Il a remonté la pente, seul, dans le silence, sans s’excuser. Il a absorbé les gifles médiatiques, les doutes, les trahisons. Il a encaissé… et il a répondu.

En attendant, tous les regards sont braqués sur une seule date : celle de la traditionnelle entrevue entre Martin St-Louis et Jean-Charles Lajoie sur les ondes de TVA Sports.

Chaque année, c’est l’ouverture officielle du bal médiatique. Mais cette fois, ce ne sera pas un entretien de courtoisie. Ce sera une séance de règlements de comptes non-dits, d’allusions, de regards lourds de sens. 

Tout le Québec va tendre l’oreille. L’entrevue sera scrutée, disséquée, rediffusée en boucle. Elle dira tout de l’état d’esprit de Martin.

Est-il rancunier? Est-il blessé? Est-il au-dessus de ça? Ou prépare-t-il déjà sa revanche silencieuse? Dans tous les cas, ce moment sera sous tension.

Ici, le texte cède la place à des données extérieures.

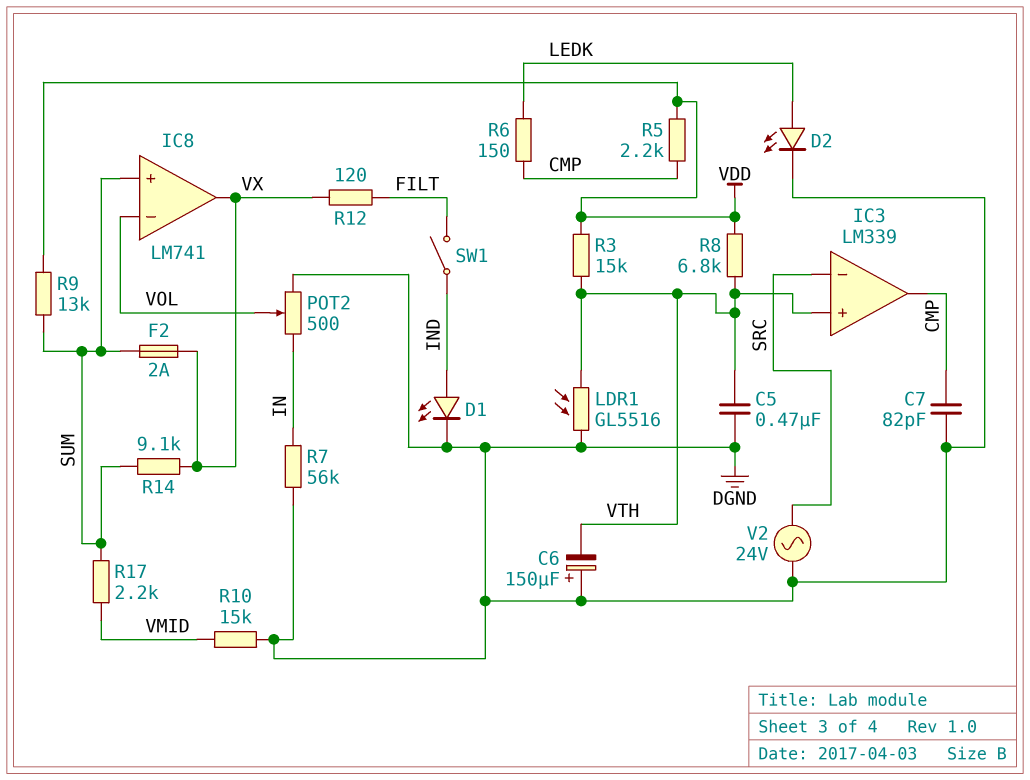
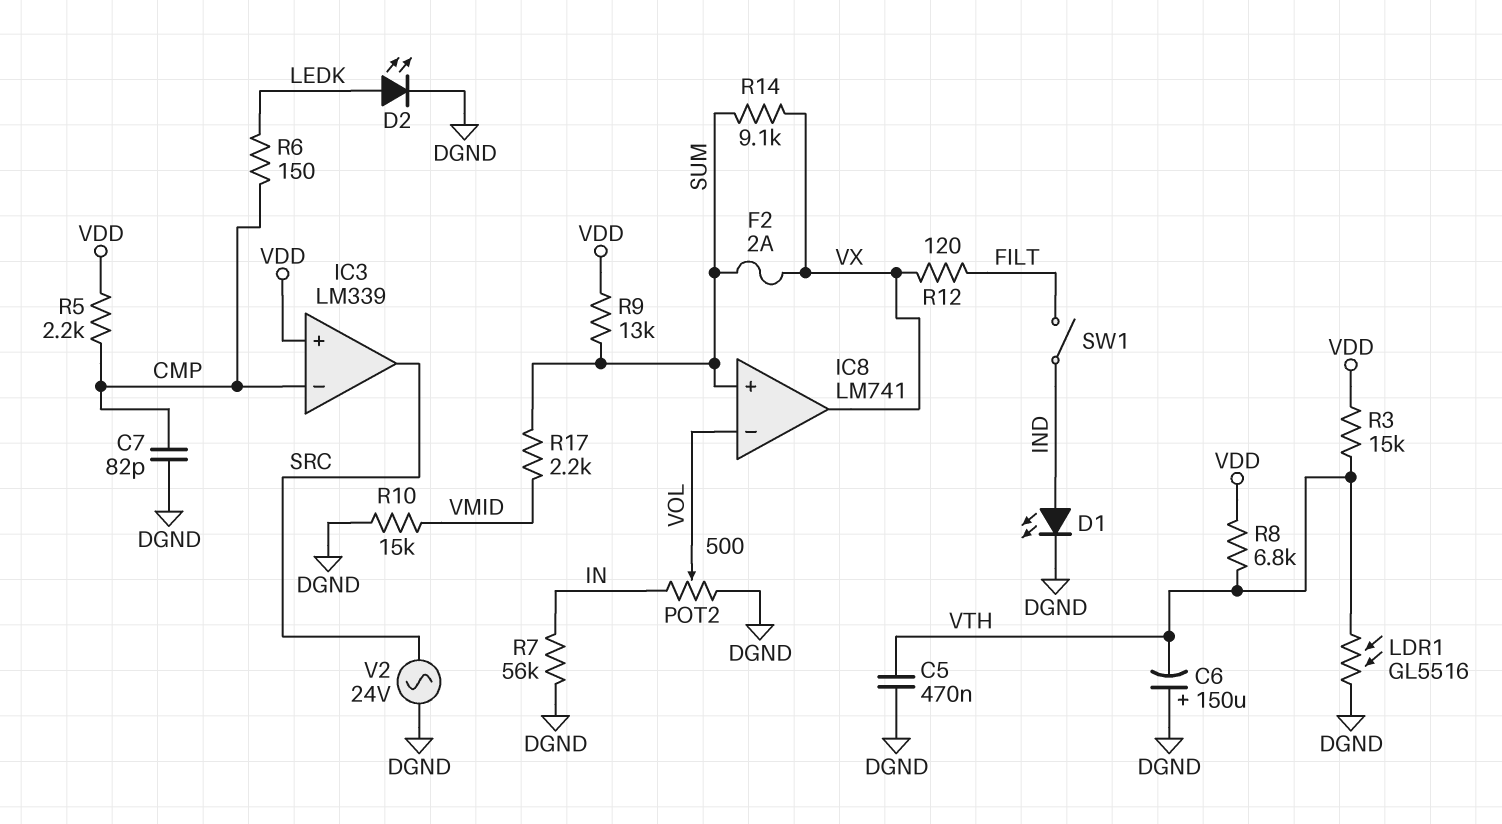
IC3 pin in+: VTH -> VDD
IC3 pin in-: SRC -> CMP
IC3 pin out: CMP -> SRC

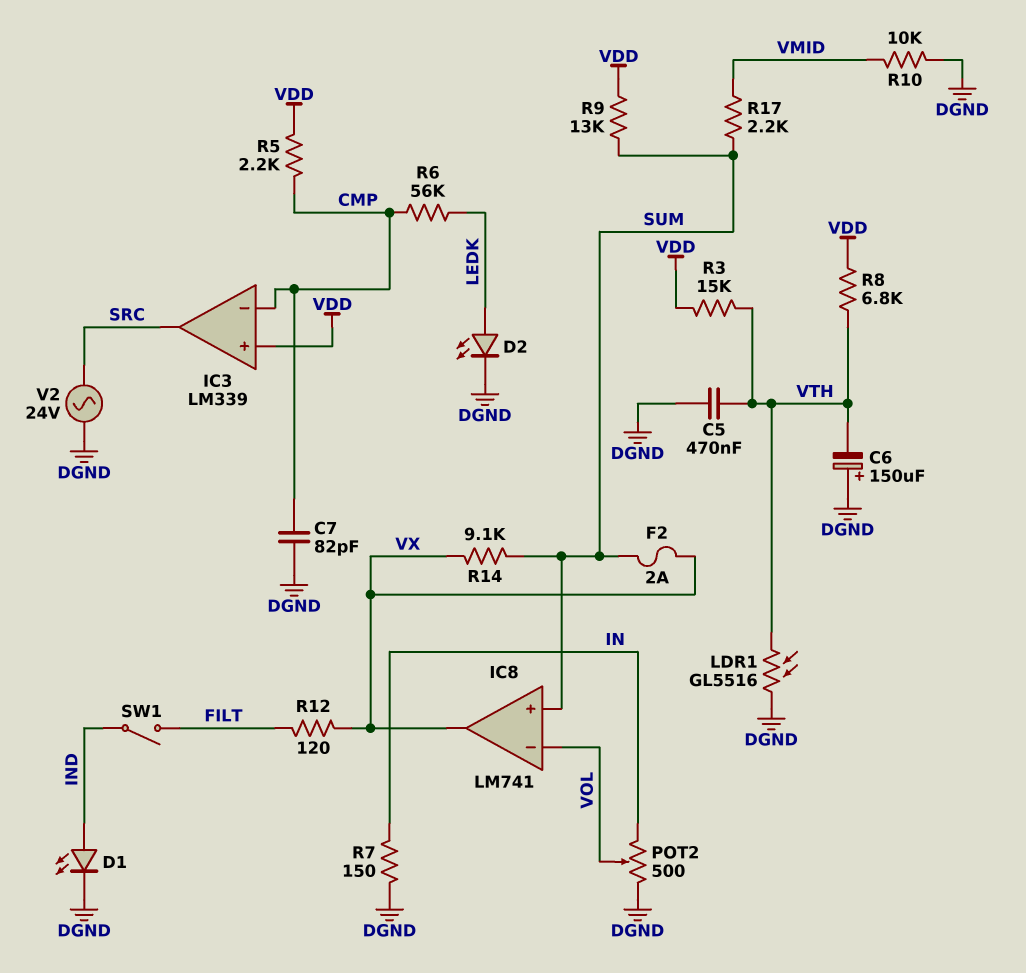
R6: 150 (CMP, LEDK) -> 56k (CMP, LEDK)
R7: 56k (DGND, IN) -> 150 (DGND, IN)
R10: 15k (DGND, VMID) -> 10k (DGND, VMID)

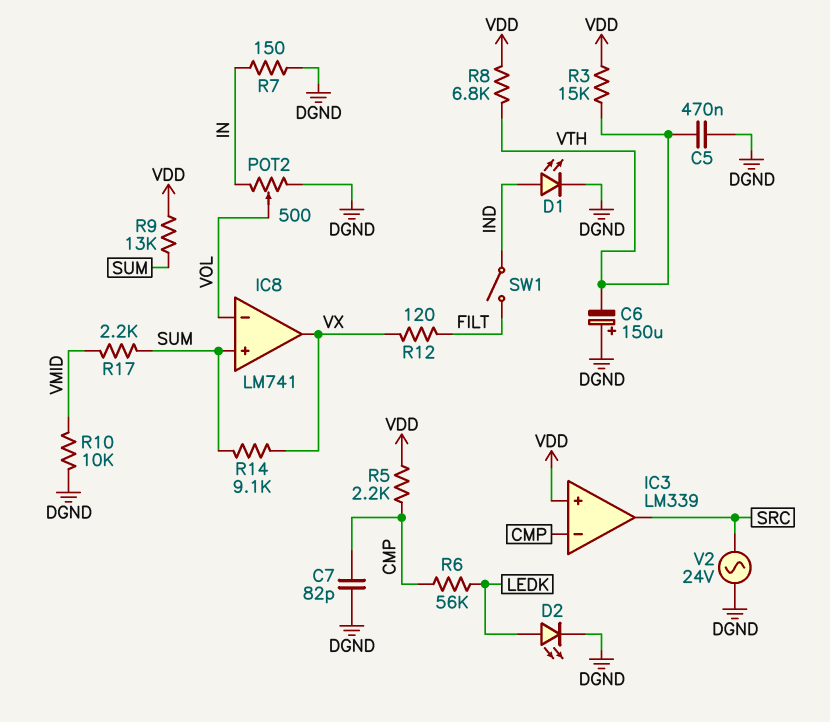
F2: 2A (SUM, VX) -> none
LDR1: GL5516 (DGND, VTH) -> none

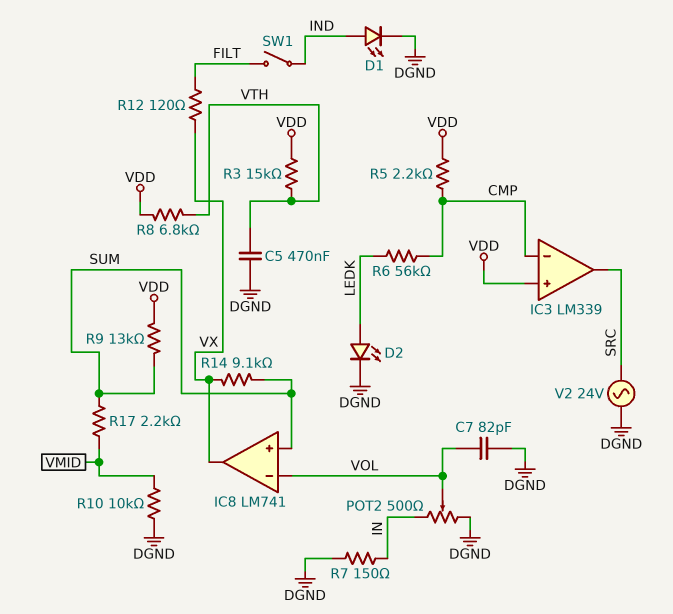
C6: 150uF (plus DGND, minus VTH) -> none
C7: 82pF (CMP, DGND) -> 82pF (DGND, VOL)

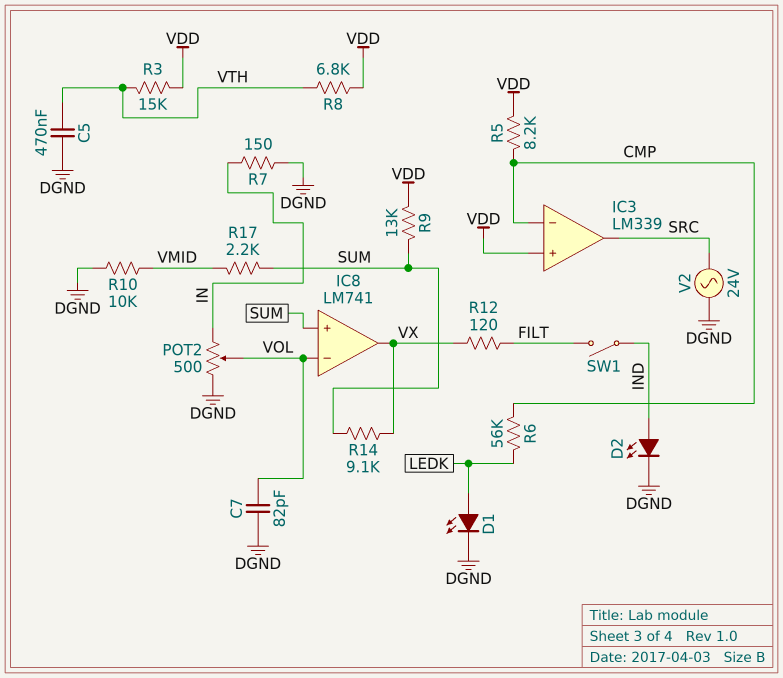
D1: LED (A IND, K DGND) -> LED (A LEDK, K DGND)
D2: LED (A LEDK, K DGND) -> LED (A IND, K DGND)
R5: 2.2k (CMP, VDD) -> 8.2k (CMP, VDD)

Soit Martin St-Louis entame sa marche vers le Jack Adams. Soit il amorce une descente sans filet de sécurité.

Maintenant que la lumière est sur lui, que le trône est à portée de main, il doit démontrer qu’il peut gouverner sans trembler.

La saison 2025-2026 ne sera pas un marathon.

Ce sera un procès.

Et le verdict sera sans appel.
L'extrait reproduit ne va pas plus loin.